Clarice told SUR in English: “I was the understudy for Carmen, Mercedes and Frasquita. It was a really amazing learning curve and I got paid for it. So it was a professional gig at the age of 16.
“The experience was incredible and I just loved being on stage and connecting with the music - as opera is something you feel.”
From there Clarice studied privately to become an opera singer and over the next two decades she went on to perform across the UK, Europe and Australia, singing at prestigious venues such as the Sydney Opera House.
And for Clarice, something that she learnt along the way is how important it is to make opera more accessible to local audiences, who otherwise would not have an opportunity to watch it.
She explained: “I believe that opera should be organic. It should be performed in a church hall, a town plaza or a field - so I'm not a purist. If you have 200 euros to throw at the Royal Opera House in Madrid, fantastic, there's nothing like hearing the best of the best. They are like Olympic athletes. But you can also see some good productions somewhere local, and have a really good night out without having to spend a fortune.
“I'm passionate about bringing opera to people from all walks of life. They go on about opera being dead as an art form, well, get it out of the opera house and get it out in the plaza or on the beach so that people can come and sit down and experience it.”
As for those who have never heard or seen an opera before, Clarice describes it as “life on high octane with mad plots”.
“You live vicariously through the characters, it's very cathartic. It's operatic Eastenders with opera singers and orchestras. Someone stabs someone who is getting engaged to their cousin or a queen fancies her king's brother, so she manipulates her son to murder him. It's crazy stuff.
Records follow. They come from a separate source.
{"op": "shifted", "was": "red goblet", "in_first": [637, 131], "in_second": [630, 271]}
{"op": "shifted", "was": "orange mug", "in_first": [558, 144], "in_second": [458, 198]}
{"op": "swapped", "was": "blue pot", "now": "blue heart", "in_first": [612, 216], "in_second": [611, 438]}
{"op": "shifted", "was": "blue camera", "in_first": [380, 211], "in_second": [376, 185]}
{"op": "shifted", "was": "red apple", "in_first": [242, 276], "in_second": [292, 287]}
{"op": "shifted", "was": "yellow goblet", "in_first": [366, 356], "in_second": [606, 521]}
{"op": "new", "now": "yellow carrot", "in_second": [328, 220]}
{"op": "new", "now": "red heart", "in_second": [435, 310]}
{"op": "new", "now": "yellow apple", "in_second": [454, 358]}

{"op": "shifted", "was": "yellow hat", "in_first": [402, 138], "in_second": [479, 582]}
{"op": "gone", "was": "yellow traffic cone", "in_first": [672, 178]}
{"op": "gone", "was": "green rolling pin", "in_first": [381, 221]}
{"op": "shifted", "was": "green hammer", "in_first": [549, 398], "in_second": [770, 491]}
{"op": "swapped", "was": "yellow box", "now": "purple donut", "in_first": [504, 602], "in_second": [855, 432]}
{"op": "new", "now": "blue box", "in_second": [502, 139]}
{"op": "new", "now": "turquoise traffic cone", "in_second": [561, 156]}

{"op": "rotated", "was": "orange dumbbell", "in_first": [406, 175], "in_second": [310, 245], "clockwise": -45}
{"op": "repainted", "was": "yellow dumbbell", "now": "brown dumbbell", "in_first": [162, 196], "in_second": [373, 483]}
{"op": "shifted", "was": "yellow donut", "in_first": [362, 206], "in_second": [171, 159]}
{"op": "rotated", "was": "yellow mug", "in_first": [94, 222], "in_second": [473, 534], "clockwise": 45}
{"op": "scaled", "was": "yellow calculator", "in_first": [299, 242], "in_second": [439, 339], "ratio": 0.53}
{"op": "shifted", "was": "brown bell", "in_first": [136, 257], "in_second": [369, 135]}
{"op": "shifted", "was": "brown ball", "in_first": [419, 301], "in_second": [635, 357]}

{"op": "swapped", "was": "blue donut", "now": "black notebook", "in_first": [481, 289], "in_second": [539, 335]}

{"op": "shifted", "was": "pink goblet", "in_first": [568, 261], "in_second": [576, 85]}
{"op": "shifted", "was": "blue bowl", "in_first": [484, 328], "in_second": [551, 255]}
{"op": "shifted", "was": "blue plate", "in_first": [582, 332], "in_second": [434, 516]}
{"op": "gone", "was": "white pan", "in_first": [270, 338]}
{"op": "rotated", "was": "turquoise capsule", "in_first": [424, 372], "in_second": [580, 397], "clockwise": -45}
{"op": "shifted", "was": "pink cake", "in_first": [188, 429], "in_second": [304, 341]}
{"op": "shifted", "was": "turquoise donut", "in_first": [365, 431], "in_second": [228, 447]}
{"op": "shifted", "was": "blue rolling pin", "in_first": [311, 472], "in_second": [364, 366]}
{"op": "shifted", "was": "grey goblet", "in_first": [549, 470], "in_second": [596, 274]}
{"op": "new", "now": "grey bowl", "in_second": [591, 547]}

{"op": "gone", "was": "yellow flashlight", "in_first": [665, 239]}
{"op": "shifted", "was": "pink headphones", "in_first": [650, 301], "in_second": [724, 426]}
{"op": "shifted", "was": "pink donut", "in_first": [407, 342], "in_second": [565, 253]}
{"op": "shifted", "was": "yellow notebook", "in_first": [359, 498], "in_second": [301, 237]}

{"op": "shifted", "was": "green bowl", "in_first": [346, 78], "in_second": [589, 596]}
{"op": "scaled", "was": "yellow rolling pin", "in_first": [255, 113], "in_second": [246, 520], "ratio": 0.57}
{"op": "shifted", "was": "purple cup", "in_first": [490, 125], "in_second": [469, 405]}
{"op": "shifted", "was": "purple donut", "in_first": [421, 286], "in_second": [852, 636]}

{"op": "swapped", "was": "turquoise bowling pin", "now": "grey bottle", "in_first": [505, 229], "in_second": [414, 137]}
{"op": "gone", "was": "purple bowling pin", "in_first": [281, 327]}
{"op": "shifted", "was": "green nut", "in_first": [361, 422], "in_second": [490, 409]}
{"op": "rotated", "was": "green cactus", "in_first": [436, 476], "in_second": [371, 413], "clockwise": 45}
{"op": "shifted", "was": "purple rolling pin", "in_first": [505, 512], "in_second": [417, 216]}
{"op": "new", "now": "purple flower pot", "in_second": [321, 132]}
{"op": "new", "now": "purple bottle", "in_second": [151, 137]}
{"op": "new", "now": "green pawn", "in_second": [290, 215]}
“And that's where the phrase soap opera comes from. It's basically non-singing opera.”
As for how she ended up in Estepona in 2016, it was more by chance after her father was watching the UK television show A Place in the Sun.
She said: “We fell in love with Estepona within half an hour of being here. We tried Seville but my father wasn't feeling the big city vibe. But Estepona reminded me of the sunshine coast in Australia, as it had a beautiful coastline and beach, but with a more laidback Spanish flavour.
“It's a beautiful garden city and I love it here.”
However, Clarice hasn't let the laidback Spanish lifestyle slow her down.
Nowadays Clarice runs The Good Vibrations Choir in Estepona (in the Piano Bar in the port) who give benefit concerts for local charitable institutions across the coast.
In addition, she also runs a vocal studio and an after-school club at a local international school.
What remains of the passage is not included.